When Mr. Cunningham’s House Burned Down
Until the fire, nobody knew how many dogs lived with Mr. Cunningham in the old shotgun house by the ditch.
There were always skinny dogs flopping on the snaggletooth steps, lazing around in the shade under the house, or sleeping with Mr. Cunningham on the old feather bed on the porch.
When Delilah and I walked past his house going to school, we’d make a game of counting them. One day I counted nine. She said she counted the most — seventeen — but I didn’t think so.
Aside from his dogs, Mr. Cunningham stayed to himself. He never visited with the other grown ups.
When he walked by, they talked about him. They said he drank a lot and was probably going off to buy whiskey. Grandma said she didn’t understand how he earned money for whiskey because he never did a day’s work in his life. Mr. Wells complained, “He can live like that if he wants to, but it’s a crime the way he keeps those dogs.”
We’d never had a fire on Petain Street before. Firetrucks came, clanging and wailing, and the whole street came out. Folks stood closer to that house than they ever did before.
After the firemen sprayed the fire away, what was left of the house was ugly, with gray and black holes. But Mr. Wells said, “Truth is, that old house doesn’t look much worse than it did before.” Some of the men laughed.
Once the flames were gone, the Firemen went into the burnt house. They brought out Mr. Cunningham, wrapped in a gray blanket and put him in an ambulance that roared away.
They went in again, carrying more blankets. They came out carrying gray bundles, two and three at a time, till there were more than a dozen bundles stacked in the yard.
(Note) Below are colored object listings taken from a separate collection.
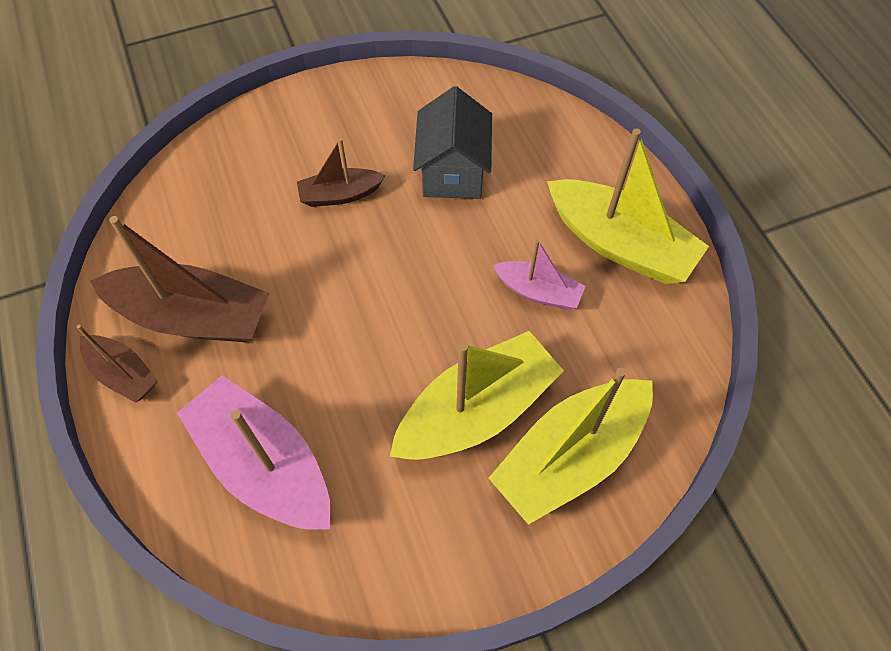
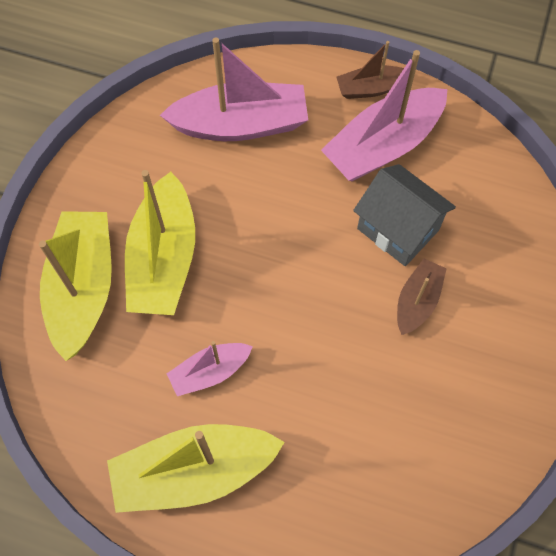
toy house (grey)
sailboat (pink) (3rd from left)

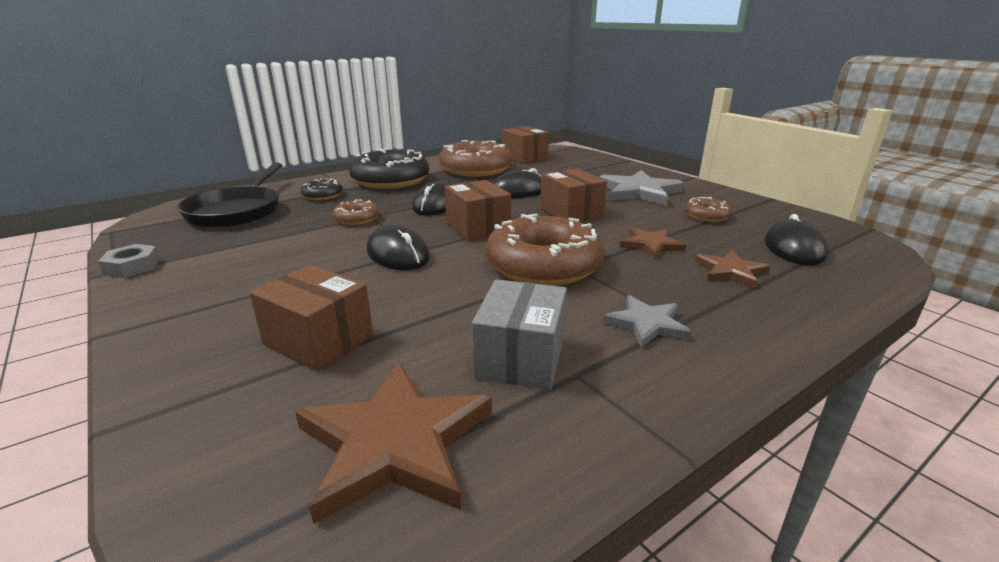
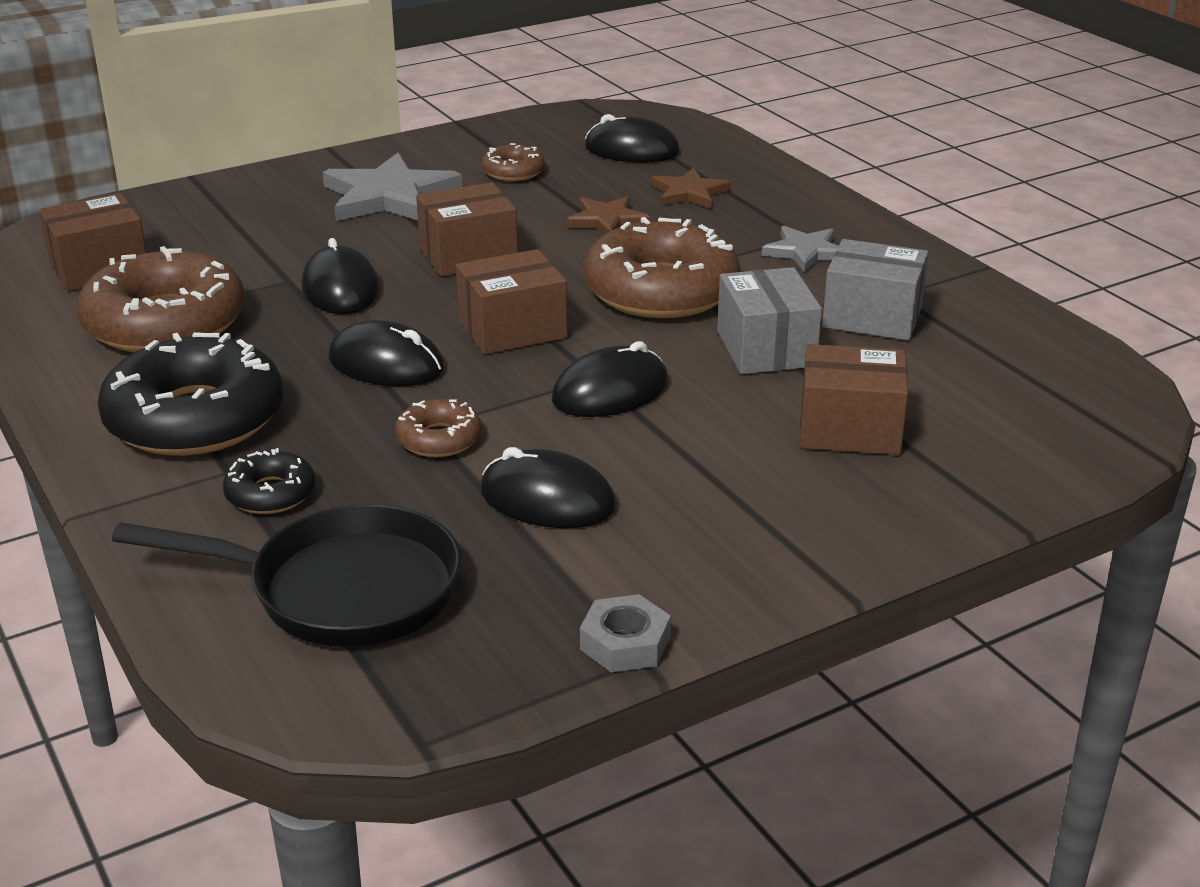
star shape (brown) (1st from left in the first image)
PC mouse (ebony) (3rd from left)
package (grey) (1st from left)
package (brown) (4th from left)

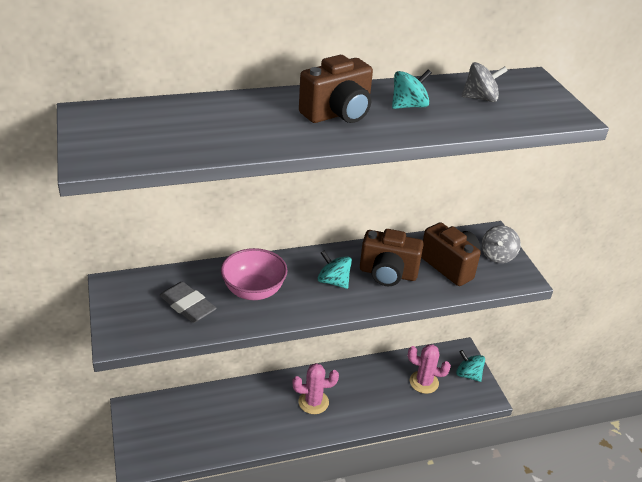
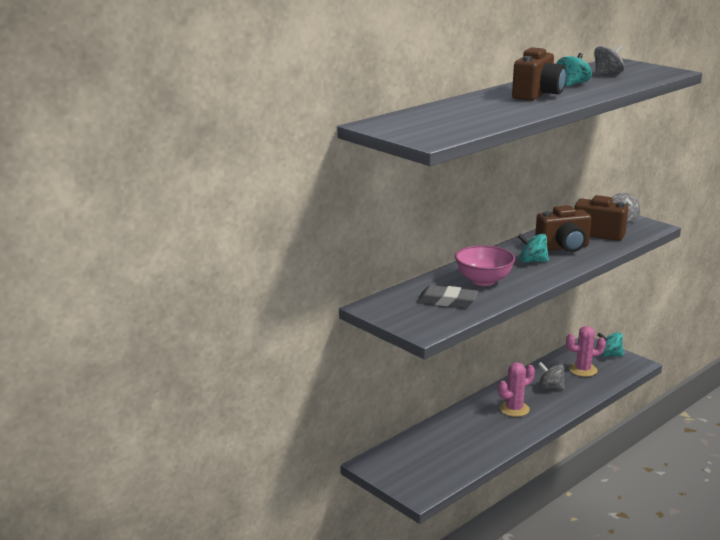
toy top (grey) (1st from left)

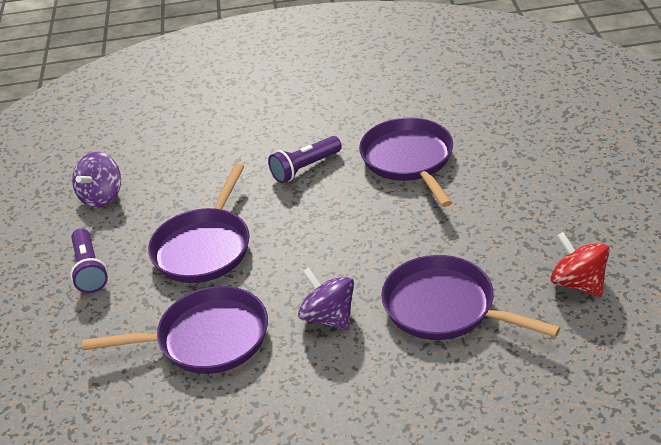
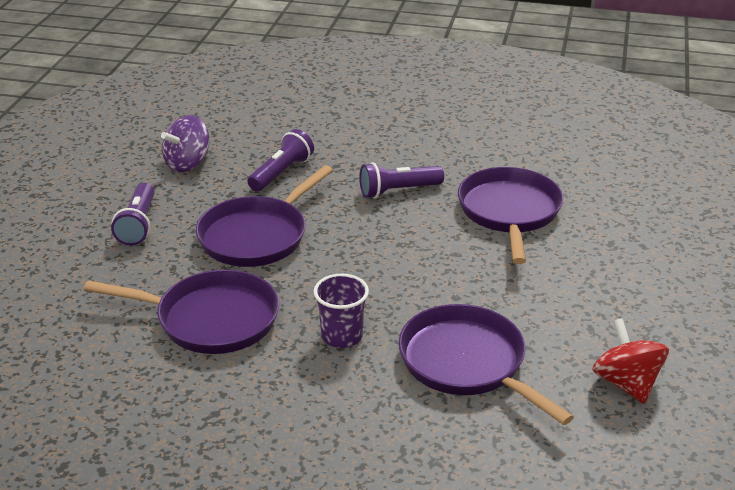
pocket torch (purple) (2nd from left)
tumbler (purple)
Not much exciting ever happened on Petain Street. The fire was the most interesting thing all year and it was what folks talked about for months. Some talked about Mr. Cunningham being burned almost to death and said what a sad and horrible thing a fire was. Some said it was likely caused by the wire Mr. Cunningham strung from the pole to steel electricity. But Grandma said Mr. Cunningham probably got drunk and set himself on fire.
Mr. Wells said their ought to be a law against what happened to those dogs.